In recent years, Ghana has had to cut back on the subsidies given cocoa farmers for their fertilizer purchases, in part because of government’s fiscal constraints and in part because a significant proportion of the subsidized fertilizer actually finds its way into local markets at close to the full commercial price. COCOBOD’s medium term strategy is to assist farmers in tripling their productivity – from 450 kg per hectare to 1,500 kg per hectare – through an array of support services, thus enabling farmers to but fertilizer and other key inputs at commercial prices and still come away with bigger profitability than ever before.
However sharply increased fertilizer costs would force government to bring back large subsidies which it can hardly afford or risk farmers reducing the fertilizer they apply on their farms. The latter option would be disastrous for COCOBOD’s increased productivity strategy.
Indeed the timing of this new fertilizer availability and pricing problem could not have been worse. Government’s planting for food and jobs initiative has been hugely successful with regards to production levels for both food and cash crops over the past few years, but the initiative is heavily dependent on the provision of subsidized fertilizer as well. The unfolding situation regarding fertilizer could seriously constrain the production gains Ghana has been enjoying since the initiative was introduced.
The situation is increasing calls for Ghana to establish a fertilizer manufacturing company immediately, leveraging on its ongoing huge natural gas discoveries. Such a manufacturing plant has been on the cards since natural gas was discovered at the Jubilee and TEN oilfields, but despite even larger deposits discovered at ENI’s Gye Nyame gas field – the country’s first non-associated gas deposits – plans have not yet moved beyond the drawing board.
Ironically though the current situation – if it persists – could be the catalyst for action from both government and private investors who it wants to partner to set up a fertilizer manufacturing plant.
In Europe there are growing fears that continued high gas prices may lead to a point where fertiliser producers “completely switch off and have nothing to offer”. Ghana has lots of effectively partly state-owned gas and could conceivably negotiate “cheap gas for cheap fertilizer” deals with fertilizer manufacturers.
The production shutdowns last week have caused chaos in the market. Chris Yearsley, director of Profercy, a fertiliser market analyst and news service, said: “There has been an immediate, panicked reaction in the nitrogen market with buyers across Europe scrambling for product. Uncertain of replacement costs and availability, many nitrate and UAN suppliers have pulled offers from the market”.
“The only certainty is that major volumes of fertilizer will no longer be available because of the shutdowns and cutbacks.”
The UK plants shut down by CF Industries last week primarily produced ammonium nitrate. Although some is imported, ammonium nitrate is difficult to transport because it is highly explosive.
Yearsley added: “Though far from ideal, it is possible for farmers to switch between nitrogen products. However, the problem is that prices for all products have sky-rocketed.” Urea prices have doubled over the past year, he said.
The most important question now is: how long will this situation last? This is new terrain for global markets, since such a sharp debilitating price hike has never occurred before.

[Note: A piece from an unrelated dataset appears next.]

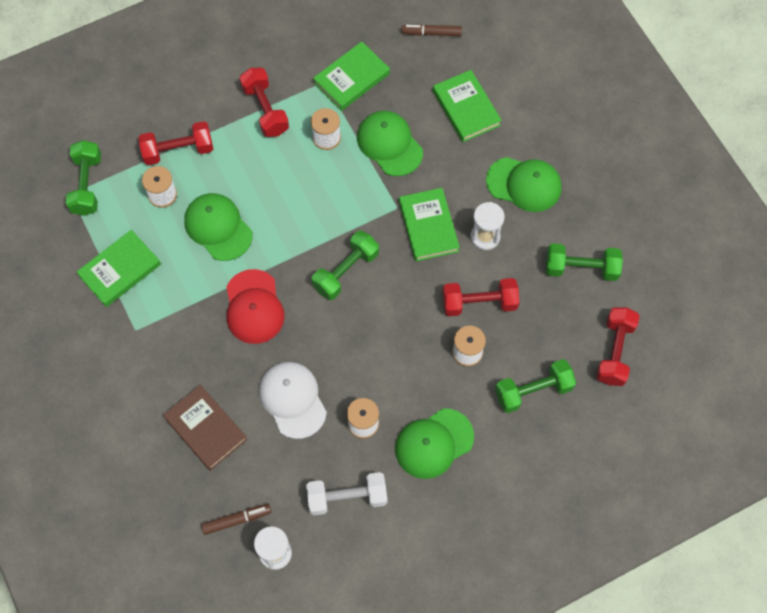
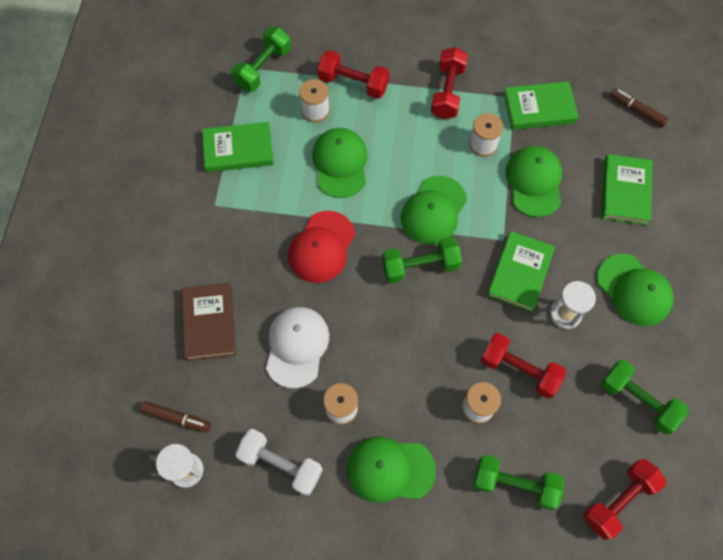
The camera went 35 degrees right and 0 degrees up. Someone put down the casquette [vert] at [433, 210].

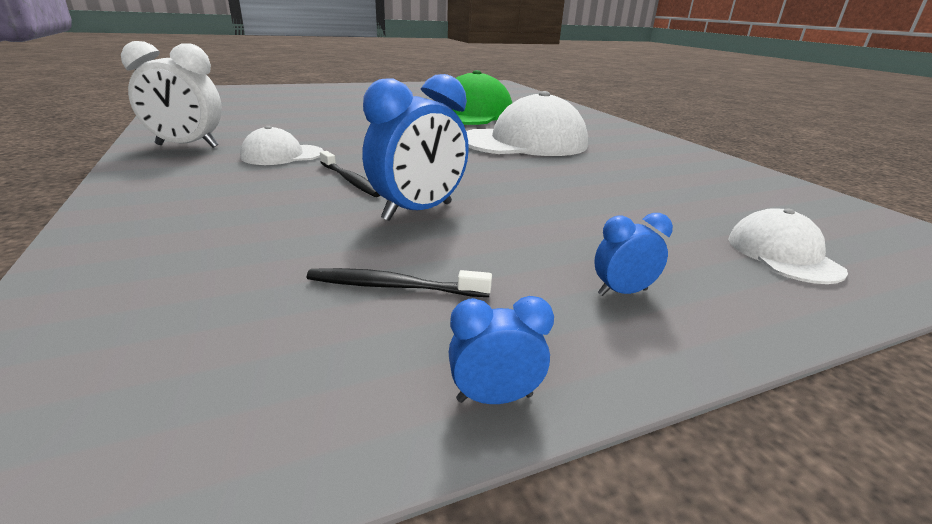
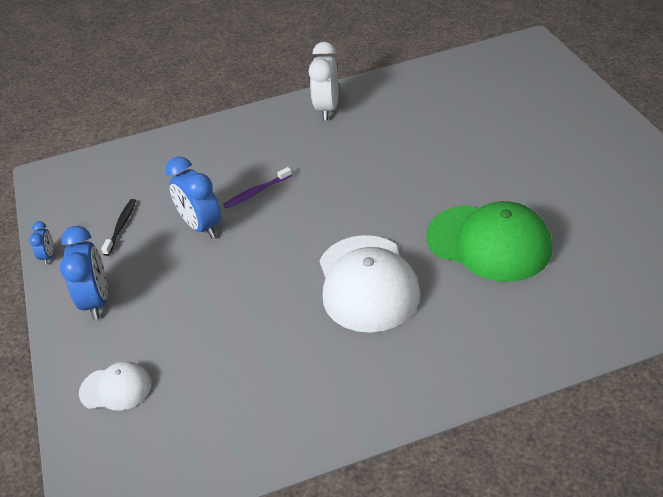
The camera went 100 degrees right and 15 degrees up. Someone scaled the réveil [bleu] at [633, 254] by 2.02. Someone repainted the brosse à dents [noir] at [350, 174], which became the brosse à dents [violet] at [257, 187]. Someone took away the casquette [blanc] at [282, 145].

Ghana’s gas industry economists will now have to go to work. Locally sourced natural gas has been seen as the immediate solution for Ghana’s power generation problems, and so the country uses its gas as feedstock for power plants rather than to generate foreign exchange through export sales. A long term spike in gas prices may persuade Ghana to reconsider this strategy as a whole.
But in the meantime the immediate issue is how to ensure that Ghana’s farmers get fertilizer and at affordable prices for the 2021/22 crop season which is just commencing.